The Gouldian finch is a seed-eating bird that is thought to be threatened by, among other factors, changed fire patterns.

Two large-scale experiments, among many measuring the impact of fire on savanna woodlands, have been conducted in the NT. Among other findings these experiments have highlighted the importance that the frequency of fire has on plants and animals. It is important for the survival of some plant and animals species that their savanna habitat is burnt not more than once every few years - yet in many parts of the Top End of the NT, fire frequencies are greater than this. See our section on fire experiments.

Fore more information see the section on Fire Impacts on Biodiversity in the menu at the left.

What are the impacts of the new fire patterns on people and culture?

Frequent and intense late dry season fires affect many different aspects of the landscape, many of which are significant to Aboriginal people: for example the occurrence of bush tucker. Thus the new fire regimes can have a major impact on Aboriginal culture. See the section on Aboriginal fire management.

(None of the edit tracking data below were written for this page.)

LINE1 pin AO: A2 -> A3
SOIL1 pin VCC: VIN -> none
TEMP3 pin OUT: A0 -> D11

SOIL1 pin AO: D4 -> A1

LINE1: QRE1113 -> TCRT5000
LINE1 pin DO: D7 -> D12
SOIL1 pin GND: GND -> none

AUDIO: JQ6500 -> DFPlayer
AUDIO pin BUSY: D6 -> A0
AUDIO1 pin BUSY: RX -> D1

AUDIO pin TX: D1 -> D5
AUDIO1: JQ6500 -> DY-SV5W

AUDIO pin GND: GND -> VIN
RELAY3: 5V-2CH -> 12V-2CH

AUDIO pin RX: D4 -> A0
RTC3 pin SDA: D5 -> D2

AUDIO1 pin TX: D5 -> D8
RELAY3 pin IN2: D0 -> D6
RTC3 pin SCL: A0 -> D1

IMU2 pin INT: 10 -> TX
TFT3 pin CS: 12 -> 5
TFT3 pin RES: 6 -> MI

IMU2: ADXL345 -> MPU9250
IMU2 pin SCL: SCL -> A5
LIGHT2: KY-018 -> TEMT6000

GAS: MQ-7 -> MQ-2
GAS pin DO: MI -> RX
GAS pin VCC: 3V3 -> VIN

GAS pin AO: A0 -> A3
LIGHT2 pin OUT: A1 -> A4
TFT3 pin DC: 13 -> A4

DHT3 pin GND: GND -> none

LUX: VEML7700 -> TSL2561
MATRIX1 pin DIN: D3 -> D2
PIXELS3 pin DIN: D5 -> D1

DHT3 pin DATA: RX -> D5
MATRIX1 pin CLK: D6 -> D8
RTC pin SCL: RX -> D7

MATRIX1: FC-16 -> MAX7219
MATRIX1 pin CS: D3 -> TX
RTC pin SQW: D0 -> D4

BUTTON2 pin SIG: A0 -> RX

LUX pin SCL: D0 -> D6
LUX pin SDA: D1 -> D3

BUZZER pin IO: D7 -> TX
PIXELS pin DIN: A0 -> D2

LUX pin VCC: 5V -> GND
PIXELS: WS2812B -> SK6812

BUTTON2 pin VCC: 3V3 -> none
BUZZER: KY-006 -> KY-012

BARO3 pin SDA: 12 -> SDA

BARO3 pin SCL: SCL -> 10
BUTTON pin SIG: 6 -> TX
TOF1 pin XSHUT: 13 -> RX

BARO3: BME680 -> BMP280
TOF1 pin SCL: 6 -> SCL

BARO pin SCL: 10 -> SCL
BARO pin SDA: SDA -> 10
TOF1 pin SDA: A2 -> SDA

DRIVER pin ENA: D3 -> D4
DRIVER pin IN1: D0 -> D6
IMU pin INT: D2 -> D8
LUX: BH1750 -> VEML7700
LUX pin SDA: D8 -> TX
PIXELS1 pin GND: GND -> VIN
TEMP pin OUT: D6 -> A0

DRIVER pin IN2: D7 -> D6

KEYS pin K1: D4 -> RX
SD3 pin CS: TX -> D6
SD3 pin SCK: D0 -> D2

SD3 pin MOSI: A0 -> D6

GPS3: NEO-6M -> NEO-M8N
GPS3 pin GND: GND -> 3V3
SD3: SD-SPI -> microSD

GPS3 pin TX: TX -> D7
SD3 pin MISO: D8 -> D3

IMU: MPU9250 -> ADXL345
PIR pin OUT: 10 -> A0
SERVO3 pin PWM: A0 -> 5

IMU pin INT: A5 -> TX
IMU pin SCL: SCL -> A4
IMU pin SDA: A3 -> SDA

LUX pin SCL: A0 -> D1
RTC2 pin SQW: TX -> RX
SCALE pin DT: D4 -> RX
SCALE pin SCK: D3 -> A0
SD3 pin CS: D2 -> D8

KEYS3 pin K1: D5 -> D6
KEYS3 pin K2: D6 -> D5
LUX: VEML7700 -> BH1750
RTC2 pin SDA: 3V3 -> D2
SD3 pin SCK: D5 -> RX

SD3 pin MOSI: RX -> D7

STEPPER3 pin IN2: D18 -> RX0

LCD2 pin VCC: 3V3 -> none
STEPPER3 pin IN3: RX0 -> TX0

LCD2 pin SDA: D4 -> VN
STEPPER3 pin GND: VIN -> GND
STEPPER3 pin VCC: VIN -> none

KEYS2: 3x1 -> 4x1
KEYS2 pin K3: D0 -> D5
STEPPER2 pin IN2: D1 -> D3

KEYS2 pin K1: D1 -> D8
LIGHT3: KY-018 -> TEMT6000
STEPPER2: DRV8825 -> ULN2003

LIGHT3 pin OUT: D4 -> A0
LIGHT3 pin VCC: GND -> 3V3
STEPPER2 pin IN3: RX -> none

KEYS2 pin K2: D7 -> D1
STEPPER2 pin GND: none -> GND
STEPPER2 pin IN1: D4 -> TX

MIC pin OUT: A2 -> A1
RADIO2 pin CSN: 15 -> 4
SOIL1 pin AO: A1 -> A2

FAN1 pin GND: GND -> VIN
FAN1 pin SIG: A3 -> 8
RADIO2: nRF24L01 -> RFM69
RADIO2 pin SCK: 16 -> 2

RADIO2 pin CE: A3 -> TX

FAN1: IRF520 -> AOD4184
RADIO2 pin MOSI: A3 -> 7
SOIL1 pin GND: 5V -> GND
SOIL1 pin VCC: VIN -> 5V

Fire also has an impact on the city dweller and on tourists. Smoke from fire drifts over towns and cities and can aggravate respiratory complaints and the blackened landscapes left by fires can often shock visitors to north Australia.


Northern fires can produce a great deal of smoke which can affect air quality over towns and cities particularly in the late dry season.

What are the impacts of the new fire patterns on agricultural production?

Other parts of north Australia have different fire management issues. Evidence from savanna cattle runs, particularly in north Queensland, suggests that a lack of burning in recent decades has contributed to widespread land degradation. One of the reasons for the absence of fire — in addition to a reluctance by many graziers to burn their land — is that increased stocking rates have reduced the availability of fuel. This has resulted in reduced fresh pasture growth, deteriorating pasture species composition, erosion, and a growing problem with woody weeds.

In most cases, fire is the only tool available to graziers for tackling these shrubs that are taking over their pastures. While much remains to be learnt about which fire regimes will be most effective, it seems that intense fires generally have the biggest impact. This raises difficult questions such as how to adjust stocking to allow the fuel build-up needed to carry hot fires and how to manage the fires safely.

In some situations, frequent low-intensity fires may be as effective as less frequent intense fires. Where the choice exists, this is likely to be the preferred alternative as it should be best for pasture rejuvenation, reducing the hazards of wildfire and the general health of the tropical savanna environment.

For more information see the sections on Fire and People, and Fire and Indigenous Culture in the menu at left. 


How can we better manage bushfires in north Australia?

People living in the savanna country have to recognise that managing the country, to a large extent, means managing fire. Wildfires can have devastating impacts on plants and animals as well as endangering lives and property. But, as part of the natural cycle in the savannas, fire also brings benefits. It promotes 'green pick' favoured by wildlife and stock, it regenerates food plants such as yams, and creates habitat for various native reptiles, mammals and birds.

A key part of managing fire will be using 'adaptive management', in which we learn from our mistakes in a constructive way.

A number of other initiatives are worth pursuing:

  •  Developing better ways of monitoring fire so we can more easily learn using adaptive management. The North Australian Fire Information website is one monitoring tool.
  • Developing better fire management techniques to tackle distinctive north Australian problems such as woody weed invasion and the need to protect large fire-sensitive areas like the sandstone escarpments from frequent fire.
  • Supporting Aboriginal communities so they  can build on Indigenous Ecological Knowledge and put this into practice on their country along with tools from western scientific knowledge.
  • Provision of better education and other information resources on fire management in north Australia. For example see the Tropical Savanna CRC's Tropical Savanna Knowledge in Schools project.